Figure 1. MC4R and δOR saturation binding and competitive binding analysis

A. Saturation binding of Eu-DPLCE ligand to δOR in CHO/MC4R/δOR cells. The curve shows δOR specific binding only (total-nonspecific). From these data, the K_d = 10.5 ± 2.6 nM and B_max = 24,000 ± 2,000 AFU (R² = 0.91). Each data point indicates the average of four samples, with error bars indicating the standard error of the mean. B. Saturation binding assay of Eu-NDP-α-MSH ligand to MC4R in CHO/MC4R/δOR cells. The curve shows MC4R specific binding only. From these data, the K_d = 5.6 ± 2.7 nM and B_max = 7,700 ± 1,400 AFU (R² = 0.83). C-D. Competitive binding to CHO cells co-expressing MC4R and δOR. C. Increasing concentrations of Naloxone were added in the presence of 10 nM Eu-DPLCE. From these data, the IC₅₀ was 65 nM with R² = 0.90. D. Increasing concentration of NDP-α-MSH were added to cells in the presence of 10 nM Eu- NDP-α-MSH. From these data, IC₅₀ was 0.77 nM with R² = 0.89.

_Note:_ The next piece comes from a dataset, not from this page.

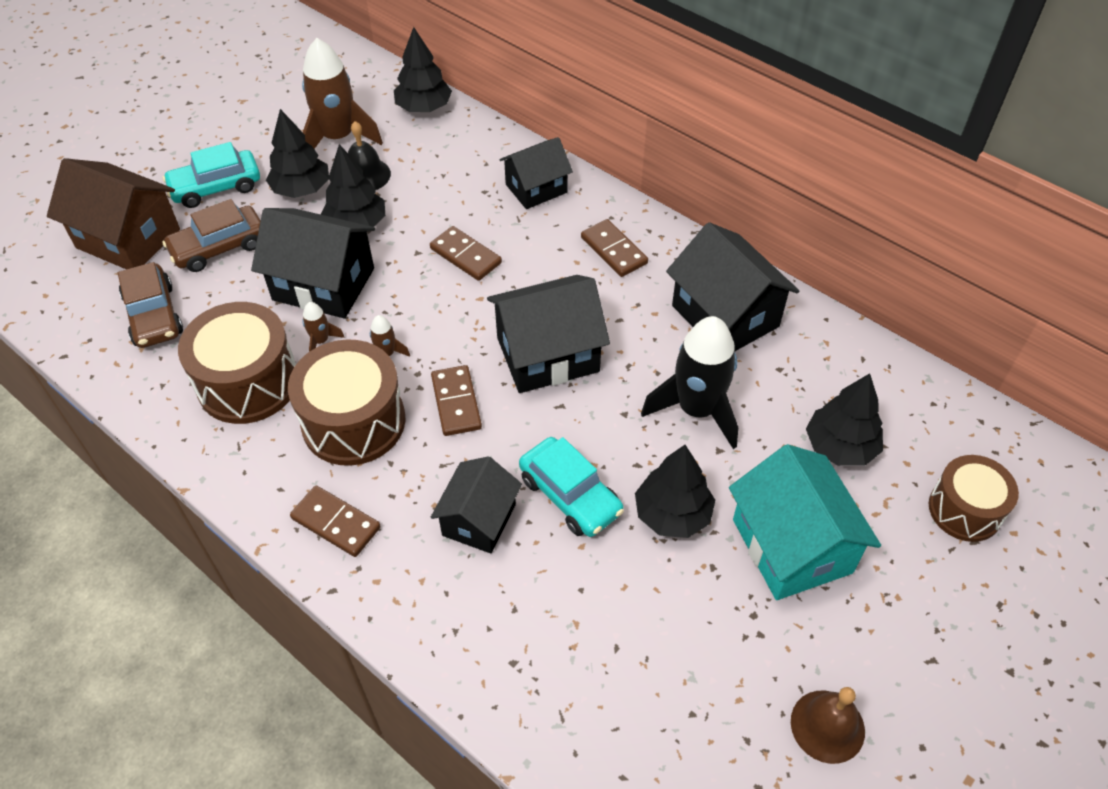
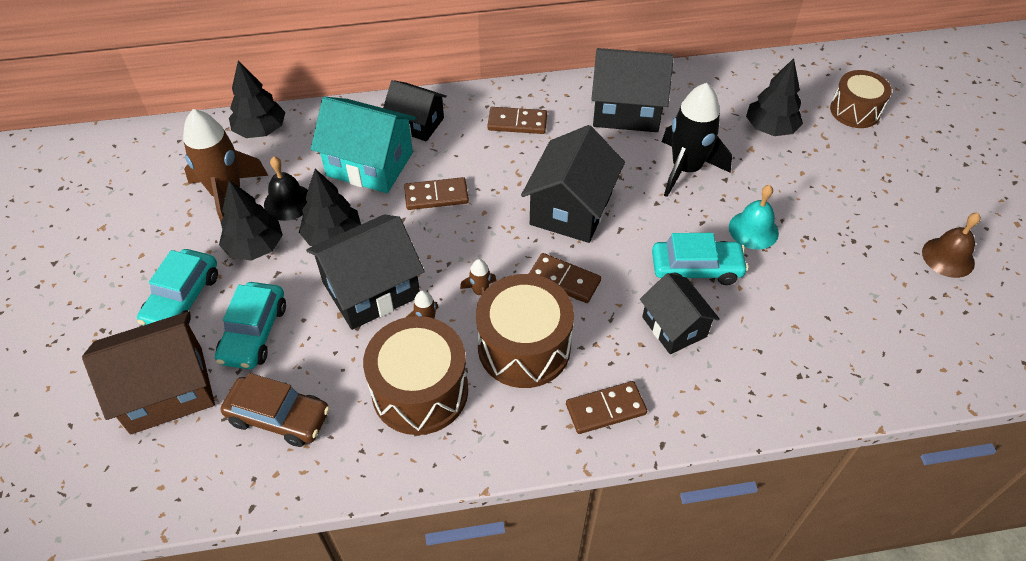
camera: 50 degrees left, 0 degrees up
(219, 247) = (254, 333): brown car -> turquoise car
(536, 188) = (417, 123): black house -> black house turned 75 degrees counterclockwise
(672, 514) = (753, 230): black tree -> turquoise bell
(791, 546) = (820, 193): turquoise house -> turquoise house (370, 164)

Figure 2. Immuno-labeling of MC4R and CCK2R and the distribution of heterobivalent ligand labeling in MC4R and CCK2R expressing cells

A & B. Images of Hek293 cells, that stably expressed both the CCK2R and MC4R, labeled with antibodies against the MC4R and CCK2R receptors. C & D. Images of cells incubated for 3 minutes with 0.8 nM of Cy5 labeled MSH-CCK ligand, then washed with ligand free media. The ligand distribution was determined immediately following the rinse (C), and 7 minutes thereafter (D). Scale bar = 20 μM for both images pairs.

Figure 3. MC4R and CCK2R saturation binding and Scatchard plot analysis

A. Saturation curve of Eu-NDP-α-MSH obtained from the MC4R and CCK2 dual expression cell line. The figure shows total binding (■) and binding in the presence of 10 μM NDP-α-MSH (▲). From these data, the K_d = 8.3 ± 1.9 nM, and B_max = 732,000 ± 59,000 AFU. Lines represent the computer modeled best fit of the data using GraphPad Prism software using the non-linear regression, one site-binding equation, with a R² value of 0.81. Each data point indicates the average of four samples, with error bars indicating the standard error mean. B. Saturation curve of Eu-CCK obtained from the MC4R and CCK2 dual expression cell line. The figure shows total binding (■) and binding in the presence of 1 μM CCK8 (▲). From these data, the K_d = 34.6 ± 3.9 nM, and B_max = 1,600,000 ± 83,000 AFU, with a R² value of 0.96.

Figure 4. Evaluation of heterobivalent ligand binding

There are two different approaches by which heterobivalent binding can be evaluated. One approach uses two different cell types (Figure A1 & A2); one that expresses a single complimentary receptor and another that expresses both of the complimentary receptors, while another approach uses the same cell type but blocks binding at one receptor by addition of an agent (Figure B1 & B2).

Figure 5. Representative competitive binding assay at the MC4R

A. Increasing concentrations of the MSH-Deltorphin heterobivalent ligand were added to CHO/MC4R/δOR cells in the presence of 10 nM Eu-DTPA-NDP-α-MSH and the absence (dimer) and presence (monomer) of competing naloxone. For dimer binding (absence of naloxone), the IC₅₀ = 3.2 nM with R² = 0.83; for monomer binding (presence of naloxone), the IC₅₀ = 134.0 nM with R² = 0.93. B. Increasing concentrations of the MSH-CCK heterobivalent ligand were added to cells in the presence of 10 nM Eu-DTPA-NDP-α-MSH. For dimer binding, Hek293/CCK2R/MC4R cells were used and for monomer binding, Hek293/MC4R cells were used. For dimer binding, the IC₅₀ = 4.5 nM with R² = 0.88; for monomer binding, the IC₅₀ = 349.5 nM with R² = 0.96.